// you’re reading...

Bible

Cleaning House

Third Sunday in Lent

March 19, 2006

Exodus 20:1-17 Psalm 19 1 Corinthians 1:18-25 John 2:13-22

Cleaning House

This week’s gospel text records a story that is one of the most dramatic in the New Testament — the most memorable of several episodes in which Jesus gets angry. Although Jesus is more often thought of in images like the hymn, “Gentle Jesus, Meek and Mild,” even people who may not be well acquainted with the Bible have heard how Jesus drove the moneychangers from the Temple in Jerusalem. How does this story reconcile with the cherished portrait of a “gentle, meek and mild” Jesus?

People are often afraid of outright anger, and funnel the anger they inevitably feel, turning it into passive aggression. This is toxic behavior that creates misery and unhappiness, often getting in the way of the Holy Spirit’s work. The idea of Jesus being angry is disturbing to begin with — much more so if one feels that anger is sinful. Jesus does not behave in a passive/aggressive manner, he clearly gets angry. What brought out his anger?

Contemporary scholars have gone beyond traditional interpretations of this story as the “cleansing” of the temple. The crass commercialism of the moneylenders, livestock peddlers, and currency exchangers in the temple complex weren’t all that made Jesus angry, obnoxious as these certainly were. Limiting the action of Jesus to (temporarily) driving out unscrupulous vendors from the temple environs, violating the civil code by “disturbing the peace,” would have merely amounted to a superficial bit of street theater. Rather, this is an important, climactic moment in the life of our Lord. Jesus had come to clean house!

One alternate name for this story is the “destruction” of the temple. Jesus symbolically “destroyed” the system that operated in the temple, by attacking its outward, commercial manifestations. The system that Jesus came to dismantle is one constructed of unjust barriers between “pure” and “impure,” high and low social caste, affluence and destitution.

In the eastern and southern areas of United States, many churches built during the colonial period still stand. The way these church buildings were originally used would make Jesus as angry as those moneychangers did. In these “temples,” draped and carved thrones were reserved for bishops and royal emissaries. Private booths with foot warmers were maintained for the wealthy. Men were often seated in front of women. Middle classes paid “pew rents” for regular places to sit. “Transients” were relegated to rough benches at the back of the church. Slaves and all non-whites had to sit in the balcony — if their presence was tolerated at all.

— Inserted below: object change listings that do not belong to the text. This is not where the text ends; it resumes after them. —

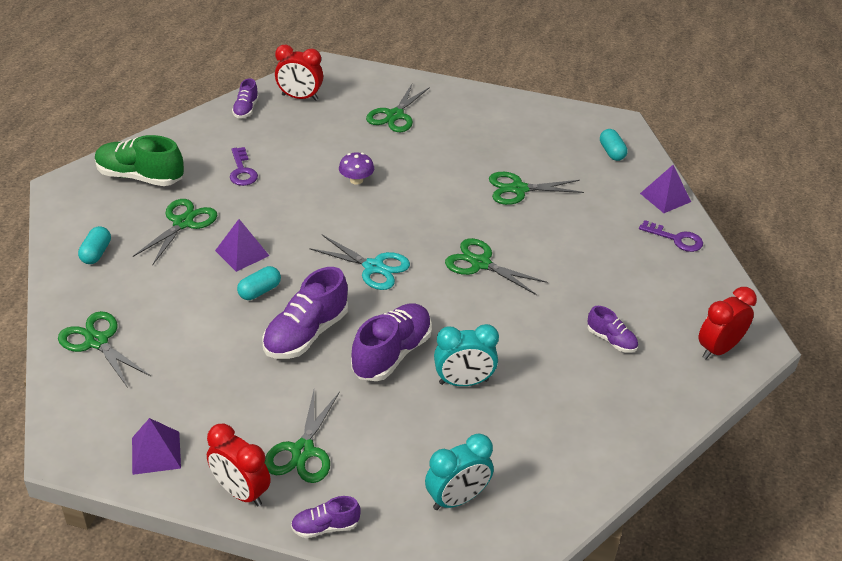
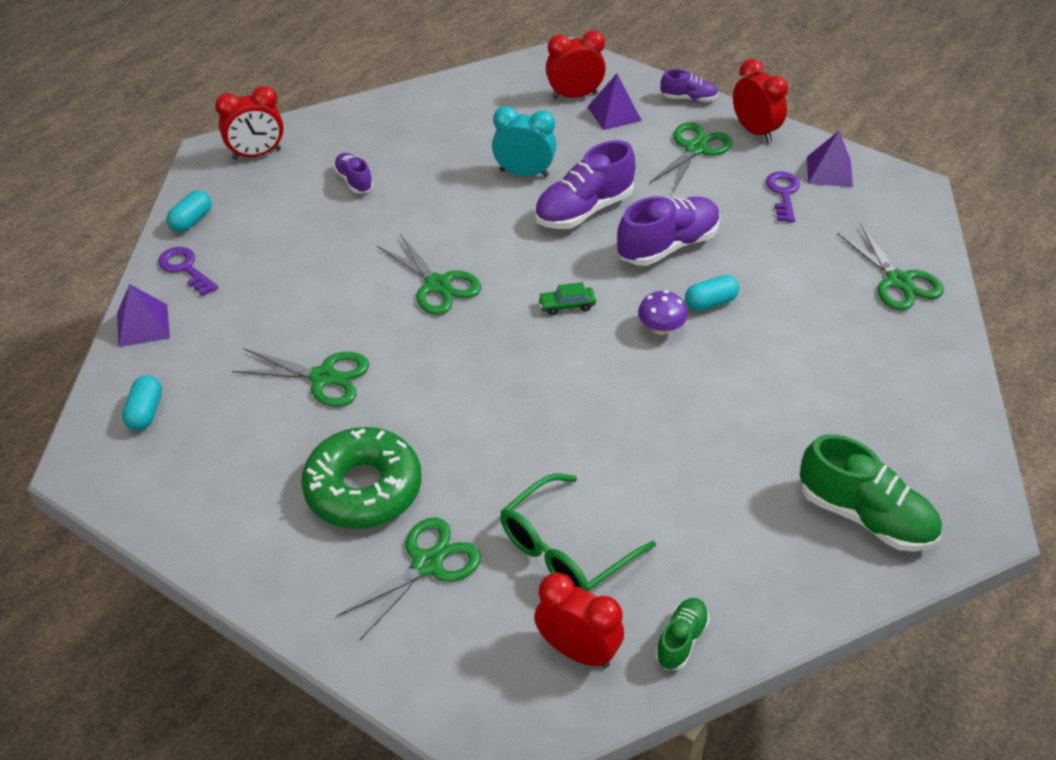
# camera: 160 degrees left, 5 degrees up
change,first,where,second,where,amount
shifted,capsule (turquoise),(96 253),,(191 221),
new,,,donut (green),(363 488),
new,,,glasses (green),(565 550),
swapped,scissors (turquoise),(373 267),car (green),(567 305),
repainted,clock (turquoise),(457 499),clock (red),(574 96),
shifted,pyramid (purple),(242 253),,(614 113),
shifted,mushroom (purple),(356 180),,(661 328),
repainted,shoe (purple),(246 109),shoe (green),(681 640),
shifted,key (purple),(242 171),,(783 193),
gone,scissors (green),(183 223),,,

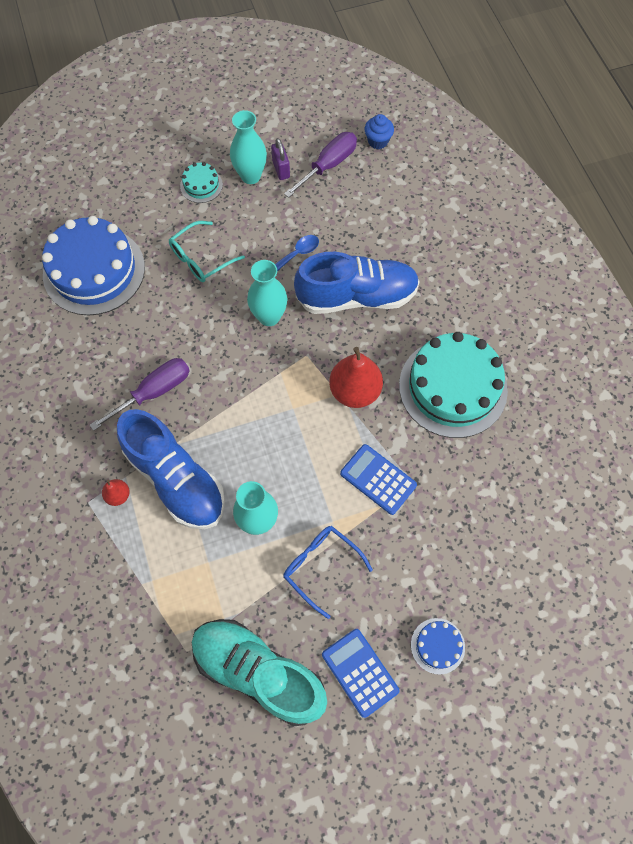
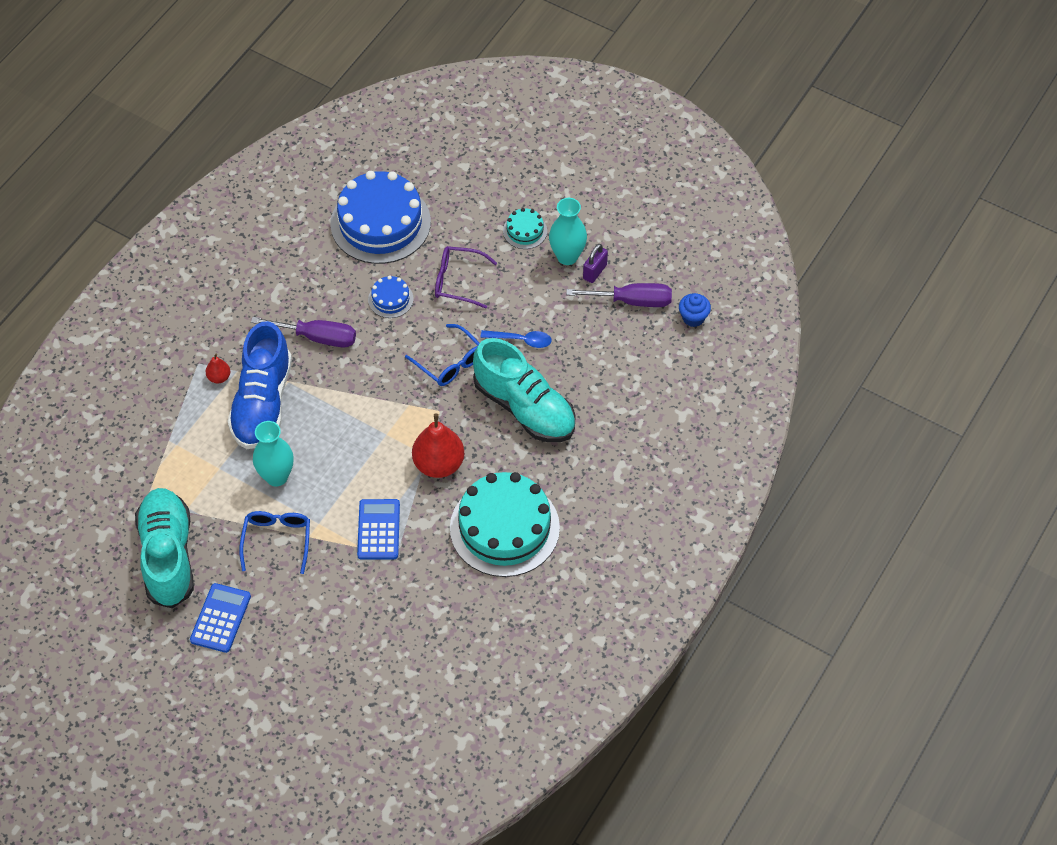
# camera: 50 degrees right, 10 degrees down
change,first,where,second,where,amount
shifted,cake (blue),(437 646),,(390 299),
swapped,vase (turquoise),(269 317),glasses (blue),(450 363),
repainted,glasses (turquoise),(201 258),glasses (purple),(458 281),
repainted,shoe (blue),(357 296),shoe (turquoise),(525 408),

And beggars sat waiting outside in the churchyard, among the tombstones.

How could a church like this ever reflect the good news of the gospel? Hierarchy was not merely a matter of seating charts, protocol, or “tradition.” It reflected systemic evils of oppression and discrimination that we are still all too familiar with today.

In the apostle Paul’s first letter to the Corinthians, we read about the contrast between the wisdom of God and the “wisdom of the world.” Those who are “worldly-wise” might say: “That’s the way the world works. Get with the program!”

But God promises to destroy “the way the world works” — the temples of social rank and economic power. “God’s foolishness is wiser than human wisdom, and God’s weakness is stronger than human strength” (1 Corinthians 1:25, NRSV).

This week’s Reflection was prepared by Lisa Bellan-Boyer, who serves as a writer and consultant for the American Bible Society and is an Adjunct Professor of Religious Studies and Humanities at Hudson County Community College and a Research Associate of the Harvard Pluralism Project.

Discussion

Comments are disallowed for this post.

Comments are closed.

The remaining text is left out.